Pessimismo com a economia joga índice ao dos dias pós-protestos

A oposição ganhou a primeira batalha das expectativas econômicas de 2014. Uma guinada negativa na percepção sobre a tendência do emprego, inflação, juros e impostos prevaleceu sobre o moderado otimismo que chegou a haver, brevemente, no fim de 2013. Isso explica a perda de popularidade da presidente Dilma Rousseff.

ANÁLISE: José Roberto de Toledo, O Estado de S.Paulo

28 Março 2014 | 02h04

Os 36% de ótimo e bom a que caiu o governo em março é o mesmo patamar no qual se manteve o índice entre agosto e novembro. Mas as avaliações negativas sobre o desempenho do governo em matéria de inflação, combate ao desemprego, juros e impostos são recorde nos 39 meses de mandato de Dilma.
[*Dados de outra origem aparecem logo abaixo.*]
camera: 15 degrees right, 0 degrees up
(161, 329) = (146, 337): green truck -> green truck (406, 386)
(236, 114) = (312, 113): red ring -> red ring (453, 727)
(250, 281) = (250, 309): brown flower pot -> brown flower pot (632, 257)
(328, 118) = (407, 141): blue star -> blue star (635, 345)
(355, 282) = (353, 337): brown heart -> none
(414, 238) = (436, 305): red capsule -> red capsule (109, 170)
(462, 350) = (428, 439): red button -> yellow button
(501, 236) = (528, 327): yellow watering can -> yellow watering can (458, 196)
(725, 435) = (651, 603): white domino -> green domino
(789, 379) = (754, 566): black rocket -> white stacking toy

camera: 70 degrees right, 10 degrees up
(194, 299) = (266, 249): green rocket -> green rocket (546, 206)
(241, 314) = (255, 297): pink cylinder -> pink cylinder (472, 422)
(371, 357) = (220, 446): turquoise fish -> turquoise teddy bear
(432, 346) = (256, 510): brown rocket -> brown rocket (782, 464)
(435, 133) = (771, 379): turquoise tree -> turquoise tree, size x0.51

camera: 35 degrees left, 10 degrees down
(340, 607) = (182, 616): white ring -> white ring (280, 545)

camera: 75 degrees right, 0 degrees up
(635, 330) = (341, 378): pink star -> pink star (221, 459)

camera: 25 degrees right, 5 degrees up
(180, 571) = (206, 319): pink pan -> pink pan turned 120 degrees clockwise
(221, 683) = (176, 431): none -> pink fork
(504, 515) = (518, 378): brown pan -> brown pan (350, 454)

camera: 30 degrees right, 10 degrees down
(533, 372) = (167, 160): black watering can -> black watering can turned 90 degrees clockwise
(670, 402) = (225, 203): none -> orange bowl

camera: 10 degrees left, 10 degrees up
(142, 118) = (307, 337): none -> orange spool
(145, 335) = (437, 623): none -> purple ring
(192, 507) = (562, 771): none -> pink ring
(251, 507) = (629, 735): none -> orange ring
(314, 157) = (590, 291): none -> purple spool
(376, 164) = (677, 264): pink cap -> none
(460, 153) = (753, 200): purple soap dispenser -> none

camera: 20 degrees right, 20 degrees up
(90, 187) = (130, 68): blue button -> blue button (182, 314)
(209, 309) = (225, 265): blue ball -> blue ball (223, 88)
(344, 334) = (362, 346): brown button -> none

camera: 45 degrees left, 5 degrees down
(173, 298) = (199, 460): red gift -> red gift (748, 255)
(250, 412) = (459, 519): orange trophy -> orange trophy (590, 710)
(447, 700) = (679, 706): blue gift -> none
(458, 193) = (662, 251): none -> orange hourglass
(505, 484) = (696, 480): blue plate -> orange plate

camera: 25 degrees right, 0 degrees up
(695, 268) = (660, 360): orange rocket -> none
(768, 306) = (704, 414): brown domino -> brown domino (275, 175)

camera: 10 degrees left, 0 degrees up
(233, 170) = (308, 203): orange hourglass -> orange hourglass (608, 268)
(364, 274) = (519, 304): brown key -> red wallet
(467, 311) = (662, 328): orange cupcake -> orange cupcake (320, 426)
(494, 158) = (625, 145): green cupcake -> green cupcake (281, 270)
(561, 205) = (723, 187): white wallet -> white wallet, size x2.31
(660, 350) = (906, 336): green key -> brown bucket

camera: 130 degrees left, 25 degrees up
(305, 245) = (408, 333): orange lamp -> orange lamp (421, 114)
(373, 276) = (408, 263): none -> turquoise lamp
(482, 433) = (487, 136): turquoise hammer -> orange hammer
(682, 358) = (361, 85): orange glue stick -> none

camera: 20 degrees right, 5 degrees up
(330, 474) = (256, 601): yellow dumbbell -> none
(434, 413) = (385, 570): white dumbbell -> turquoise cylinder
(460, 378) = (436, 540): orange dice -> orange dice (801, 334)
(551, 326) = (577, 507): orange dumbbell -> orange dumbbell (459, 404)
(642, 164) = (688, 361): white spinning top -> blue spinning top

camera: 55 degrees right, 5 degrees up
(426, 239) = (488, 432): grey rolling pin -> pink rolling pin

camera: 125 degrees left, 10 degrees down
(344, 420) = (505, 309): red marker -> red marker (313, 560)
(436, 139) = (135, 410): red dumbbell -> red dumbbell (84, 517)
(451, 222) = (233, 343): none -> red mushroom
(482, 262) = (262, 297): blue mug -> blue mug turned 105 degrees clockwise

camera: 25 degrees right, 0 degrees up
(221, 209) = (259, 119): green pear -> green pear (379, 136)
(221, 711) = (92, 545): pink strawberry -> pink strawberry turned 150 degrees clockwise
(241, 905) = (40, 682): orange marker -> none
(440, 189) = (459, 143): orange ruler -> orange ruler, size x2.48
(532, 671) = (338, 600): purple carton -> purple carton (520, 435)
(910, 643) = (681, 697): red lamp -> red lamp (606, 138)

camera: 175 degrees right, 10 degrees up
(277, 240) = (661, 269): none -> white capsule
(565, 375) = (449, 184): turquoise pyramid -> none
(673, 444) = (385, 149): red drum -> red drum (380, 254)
A aprovação presidencial vem caindo desde o começo do ano. Em fevereiro, o Ibope e o Estado registraram que a taxa de ótimo e bom estava em 39%, após alcançar 43% no fim de 2013. Sabe-se agora que a subida de dezembro era temporária - uma bolha que se consumiu junto com a renda extra do 13.º salário.

Os 36% aos quais o governo baixou agora foram um "piso" para sua aprovação ao longo do segundo semestre de 2013. Não é um patamar intransponível - após as manifestações, a taxa de ótimo/bom caiu a 31% -, mas é uma linha de resistência que pode segurar temporariamente a popularidade presidencial.

Não é a melhor maneira de um presidente fechar o primeiro trimestre de um ano no qual disputa a reeleição. Não foi uma piora dramática, mas o bastante para manter a eleição aberta, e a oposição, no jogo.

Os próximos dois rounds serão os trimestres abril/maio/junho, de pré-campanha e diretamente influenciado pela Copa, e a reta final da campanha, entre julho e setembro. Perder a batalha das expectativas econômicas no próximo trimestre seria grave para Dilma, mas perder o terceiro seria fatal.